I'm not sure how I'm supposed to avoid the current diff in aten.
IIUC this would mean I'd make a change into tools/autograd/gen_variable_type so that in-place foreach functions in VariableType_?.cpp have return type and return self.vec() (or just self). One diff would be as follows:
diff --git a/tools/autograd/gen_variable_type.py b/tools/autograd/gen_variable_type.py
index 4fa0b98c51..5f9773b645 100644
--- a/tools/autograd/gen_variable_type.py
+++ b/tools/autograd/gen_variable_type.py
@@ -958,12 +958,20 @@ def gen_variable_type_func(
result["type_derived_method_definitions_Default"] = [type_definition]
result["wrapper_registrations_Default"] = [wrapper_registration]
else:
+ return_type = cpp.returns_type(f.func.returns, symint=True).cpp_type()
+ if (is_inplace_foreach_with_return := (
+ f.func.kind() == SchemaKind.inplace
+ and name.startswith("_foreach")
+ and is_tensor_list_type(f.func.arguments.self_arg.argument.type)
+ )):
+ return_type = tensorListT
if not fn.info:
key = "Default"
type_definition = METHOD_DEFINITION.substitute(
- return_type=cpp.returns_type(
- f.func.returns, symint=True
- ).cpp_type(),
+ return_type=return_type,
type_wrapper_name=type_wrapper_name(f, key),
type_definition_body=emit_body(fn, key),
formals=formals,
@@ -974,9 +982,7 @@ def gen_variable_type_func(
else:
for key in fn.info.keys():
type_definition = METHOD_DEFINITION.substitute(
- return_type=cpp.returns_type(
- f.func.returns, symint=True
- ).cpp_type(),
+ return_type=return_type,
type_wrapper_name=type_wrapper_name(f, key),
type_definition_body=emit_body(fn, key),
formals=formals,
@@ -2159,4 +2165,6 @@ def emit_body(
body.append("reset_grad_accumulator(self);")
if not returns_void:
body.append(f"return {get_return_value(f)};")
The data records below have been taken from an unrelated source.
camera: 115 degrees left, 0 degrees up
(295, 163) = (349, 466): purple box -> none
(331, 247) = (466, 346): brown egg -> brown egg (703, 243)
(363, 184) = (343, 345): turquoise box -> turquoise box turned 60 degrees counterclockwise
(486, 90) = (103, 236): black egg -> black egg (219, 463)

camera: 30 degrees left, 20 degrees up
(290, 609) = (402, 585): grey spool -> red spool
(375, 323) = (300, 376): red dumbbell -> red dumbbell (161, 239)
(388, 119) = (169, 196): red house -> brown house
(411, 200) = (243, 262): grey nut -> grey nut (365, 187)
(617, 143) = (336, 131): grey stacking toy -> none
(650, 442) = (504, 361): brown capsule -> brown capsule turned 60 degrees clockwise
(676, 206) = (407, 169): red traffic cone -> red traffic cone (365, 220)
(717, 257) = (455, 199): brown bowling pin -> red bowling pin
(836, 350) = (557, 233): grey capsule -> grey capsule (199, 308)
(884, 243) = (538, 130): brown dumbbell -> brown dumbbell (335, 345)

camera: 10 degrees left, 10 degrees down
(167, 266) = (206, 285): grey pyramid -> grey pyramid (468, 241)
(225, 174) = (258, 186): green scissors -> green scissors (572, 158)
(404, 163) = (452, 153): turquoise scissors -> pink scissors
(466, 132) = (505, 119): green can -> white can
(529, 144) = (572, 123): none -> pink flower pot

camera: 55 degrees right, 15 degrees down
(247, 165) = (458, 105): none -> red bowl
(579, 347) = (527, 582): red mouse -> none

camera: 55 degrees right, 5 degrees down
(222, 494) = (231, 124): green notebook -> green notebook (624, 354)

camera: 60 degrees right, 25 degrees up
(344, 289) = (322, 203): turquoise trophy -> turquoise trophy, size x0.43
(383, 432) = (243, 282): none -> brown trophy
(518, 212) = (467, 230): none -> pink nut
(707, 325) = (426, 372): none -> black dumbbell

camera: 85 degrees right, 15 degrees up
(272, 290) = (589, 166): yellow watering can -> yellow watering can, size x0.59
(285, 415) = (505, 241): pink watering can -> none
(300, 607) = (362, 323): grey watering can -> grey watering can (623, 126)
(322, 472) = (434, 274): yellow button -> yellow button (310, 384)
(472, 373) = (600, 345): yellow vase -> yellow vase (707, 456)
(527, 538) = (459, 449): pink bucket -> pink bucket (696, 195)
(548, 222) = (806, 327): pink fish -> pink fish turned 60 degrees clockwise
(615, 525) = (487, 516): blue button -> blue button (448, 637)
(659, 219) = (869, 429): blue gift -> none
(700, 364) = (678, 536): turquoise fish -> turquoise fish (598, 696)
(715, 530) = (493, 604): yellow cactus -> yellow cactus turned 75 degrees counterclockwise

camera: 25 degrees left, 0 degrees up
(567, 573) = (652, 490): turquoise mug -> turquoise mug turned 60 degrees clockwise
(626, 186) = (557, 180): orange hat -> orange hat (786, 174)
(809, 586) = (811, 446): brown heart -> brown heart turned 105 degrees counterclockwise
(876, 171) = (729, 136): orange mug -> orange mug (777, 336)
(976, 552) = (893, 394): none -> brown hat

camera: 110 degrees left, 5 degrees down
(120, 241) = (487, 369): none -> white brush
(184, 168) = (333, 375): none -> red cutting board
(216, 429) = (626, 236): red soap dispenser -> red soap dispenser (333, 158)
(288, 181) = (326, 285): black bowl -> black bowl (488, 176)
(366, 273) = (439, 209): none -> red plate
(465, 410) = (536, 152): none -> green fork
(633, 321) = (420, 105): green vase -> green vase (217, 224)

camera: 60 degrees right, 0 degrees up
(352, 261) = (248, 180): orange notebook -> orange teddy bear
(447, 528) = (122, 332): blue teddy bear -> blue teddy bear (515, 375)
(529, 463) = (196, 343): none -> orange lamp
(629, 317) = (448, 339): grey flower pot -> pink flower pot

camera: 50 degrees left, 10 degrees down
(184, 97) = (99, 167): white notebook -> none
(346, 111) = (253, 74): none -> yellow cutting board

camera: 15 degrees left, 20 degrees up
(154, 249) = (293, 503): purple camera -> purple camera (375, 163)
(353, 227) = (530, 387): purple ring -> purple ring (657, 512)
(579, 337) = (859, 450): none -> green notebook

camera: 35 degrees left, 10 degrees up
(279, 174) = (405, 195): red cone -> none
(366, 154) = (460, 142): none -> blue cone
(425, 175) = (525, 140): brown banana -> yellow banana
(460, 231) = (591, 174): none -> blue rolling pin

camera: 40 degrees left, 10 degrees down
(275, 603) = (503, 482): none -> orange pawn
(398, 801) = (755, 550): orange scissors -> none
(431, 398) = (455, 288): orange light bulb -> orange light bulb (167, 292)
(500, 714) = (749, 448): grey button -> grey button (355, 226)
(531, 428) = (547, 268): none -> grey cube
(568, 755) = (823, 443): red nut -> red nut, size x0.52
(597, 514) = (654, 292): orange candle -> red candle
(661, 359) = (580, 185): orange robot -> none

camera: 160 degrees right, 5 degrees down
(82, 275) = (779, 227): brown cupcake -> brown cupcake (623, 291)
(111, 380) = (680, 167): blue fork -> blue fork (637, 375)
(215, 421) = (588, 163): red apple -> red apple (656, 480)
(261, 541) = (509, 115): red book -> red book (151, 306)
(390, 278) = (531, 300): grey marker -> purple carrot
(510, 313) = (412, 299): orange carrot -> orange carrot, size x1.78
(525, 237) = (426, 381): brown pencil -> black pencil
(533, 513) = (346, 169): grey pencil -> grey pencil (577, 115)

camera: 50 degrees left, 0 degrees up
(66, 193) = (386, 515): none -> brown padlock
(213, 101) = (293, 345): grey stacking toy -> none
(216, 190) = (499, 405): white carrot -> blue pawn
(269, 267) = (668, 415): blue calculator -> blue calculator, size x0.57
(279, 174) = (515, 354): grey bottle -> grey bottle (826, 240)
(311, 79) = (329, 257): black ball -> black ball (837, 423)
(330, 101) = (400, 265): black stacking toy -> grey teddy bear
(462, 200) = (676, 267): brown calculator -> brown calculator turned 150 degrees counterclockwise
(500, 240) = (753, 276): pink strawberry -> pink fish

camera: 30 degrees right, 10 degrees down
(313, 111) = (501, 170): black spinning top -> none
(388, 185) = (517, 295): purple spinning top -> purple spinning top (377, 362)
+ if is_inplace_foreach and is_tensor_list_type(f.func.arguments.self_arg.argument.type):
+ body.append(f"return self;")
This gives me expected in-place definitions e.g.
at::TensorList _foreach_acos_(c10::DispatchKeySet ks, at::TensorList self) {
auto self_ = unpack(self, "self", 0);
...
return self;
}
but it seems that this would violate a rule:
terminate called after throwing an instance of 'c10::Error'
what():
Mismatch in kernel C++ signatures
operator: aten::_foreach_acos_(Tensor(a!)[] self) -> ()
registered at /home/mkozuki/ghq/github.com/crcrpar/torch-1/build/aten/src/ATen/RegisterSchema.cpp:6
kernel 1: void (c10::ArrayRef<at::Tensor>)
dispatch key: CPU
registered at /home/mkozuki/ghq/github.com/crcrpar/torch-1/build/aten/src/ATen/RegisterCPU.cpp:31375
kernel 2: c10::ArrayRef<at::Tensor> (c10::ArrayRef<at::Tensor>)
dispatch key: Autograd
registered at /home/mkozuki/ghq/github.com/crcrpar/torch-1/torch/csrc/autograd/generated/VariableType_0.cpp:17451
Exception raised from registerKernel at /home/mkozuki/ghq/github.com/crcrpar/torch-1/aten/src/ATen/core/dispatch/OperatorEntry.cpp:130 (most recent call first):
frame #0: c10::Error::Error(c10::SourceLocation, std::__cxx11::basic_string<char, std::char_traits<char>, std::allocator<char> >) + 0x8e (0x7fde1f7a6b6e in /home/mkozuki/ghq/github.com/crcrpar/torch-1/torch/lib/libc10.so)
frame #1: c10::detail::torchCheckFail(char const*, char const*, unsigned int, std::__cxx11::basic_string<char, std::char_traits<char>, std::allocator<char> > const&) + 0xca (0x7fde1f7a503a in /home/mkozuki/ghq/github.com/crcrpar/torch-1/torch/lib/libc10.so)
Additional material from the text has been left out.